- Directed by: Erich Engel
- Written by: Robert A. Stemmle
- Produced by: Herbert Uhlich
- Starring: Hans Christian Blech Ernst Waldow Karin Evans
- Cinematography: Friedl Behn-Grund Karl Plintzner
- Edited by: Lilian Seng
- Music by: Herbert Trantow
- Production company: DEFA
- Release date: 3 December 1948;
- Running time: 109 minutes
- Country: East Germany
- Language: German

= Blum Affair =

1948 film directed by Erich Engel

Blum Affair (Affaire Blum) is a 1948 East German drama film directed by Erich Engel and starring Hans Christian Blech, Ernst Waldow and Karin Evans. It is based on a real 1926 case in Magdeburg in which a German Jewish industrialist is tried for murder. The film was produced in the future East Germany and produced by DEFA. It was shot at the Babelsberg Studios and Althoff Studios in the Soviet zone. The film's sets were designed by the art director Emil Hasler.

==Cast==
- Hans Christian Blech as Karlheinz Gabler
- Ernst Waldow as Kriminalkommissar Schwerdtfeger
- Paul Bildt as Untersuchungsrichter Konrat
- Karin Evans as Sabine Blum
- Helmuth Rudolph as Wilschinsky - Regierungspräsident
- Alfred Schieske as Kriminalkommissar Otto Bonte
- Gisela Trowe as Christina Burman
- Kurt Ehrhardt as Dr. Jakob Blum
- Gerhard Bienert as Karl Bremer
- Herbert Hübner as Landgerichtsdirektor Hecht
- Friedrich Maurer as Lawyer Dr.
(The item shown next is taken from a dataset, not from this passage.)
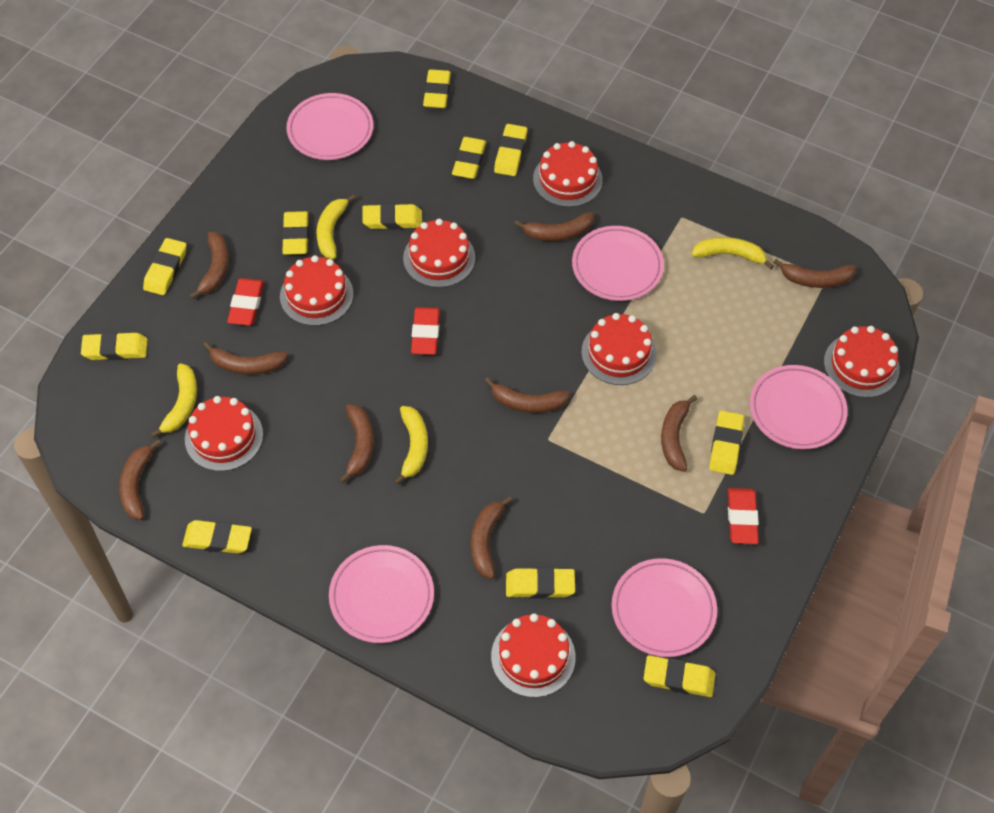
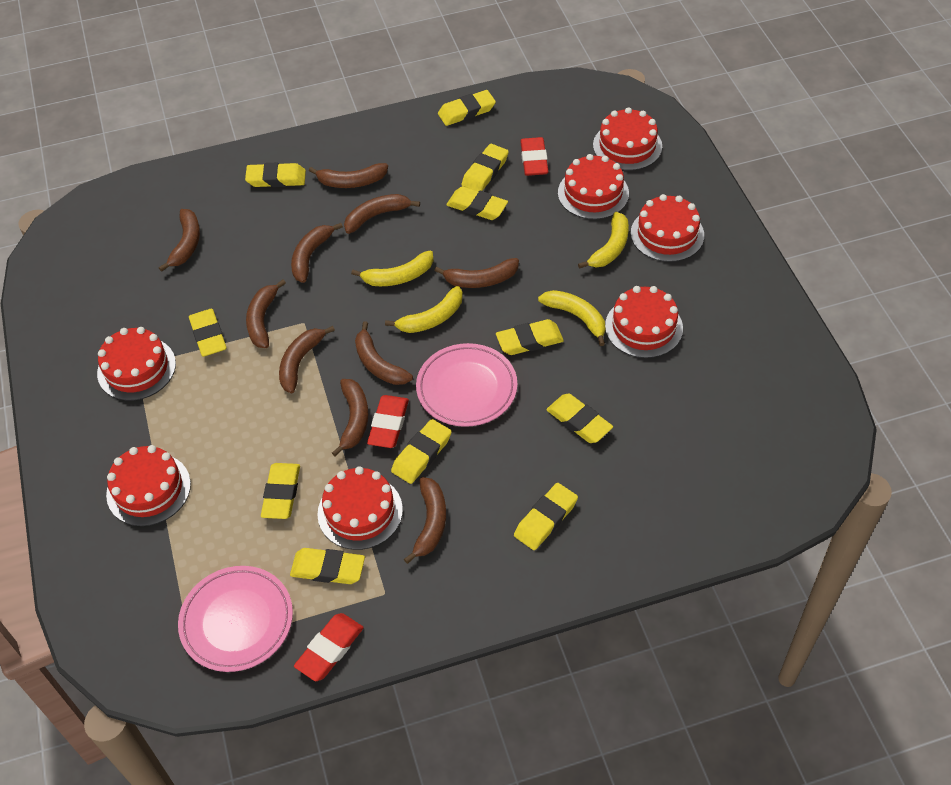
brown banana: 9 -> 10
pink plate: 5 -> 2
Gerhard Wormser
- Klaus Becker as Hans Fischer - Gutsvolontär
- Arno Paulsen as Wilhelm Platzer
- Hilde Adolphi as Alma - das 'süße' Mädchen
- Maly Delschaft as Anna Platzer
- Hugo Kalthoff as Kriminalassistent Lorenz
- Blandine Ebinger as Lucie Schmerschneider
- Reinhard Kolldehoff as Max Tischbein - Lehrer
- Emmy Burg as Therese
- Renée Stobrawa as Frieda Bremer
- Jean Brahn as Fritz Merkel
- Albert Venohr as Waffenhändler
- Gertrud Boll as Dienstmädchen bei Dr. Blum
- Otto Matthies as Reporter
- Herbert Malsbender as Redakteur
- Werner Peters as Egon Konrad
- Margarete Schön as Sophie Konrad
- Eva Bodden as Sekretärin bei Wilschninsky
- Arthur Schröder as Landtagsabgeordneter von Hinkeldey
- Richard Drosten as Zahnarzt
- Lili Schoenborn-Anspach as Patientin
- Margarete Salbach as Ruth Tischbein

==Reception==
Bosley Crowther, critic for The New York Times, praised it as "a trenchant dramatic exposition of the way in which an innocent German Jew is almost destroyed by nascent Nazis—back in 1926."

The film sold more than 4,330,000 tickets, making it one of DEFA's all-time most successful productions.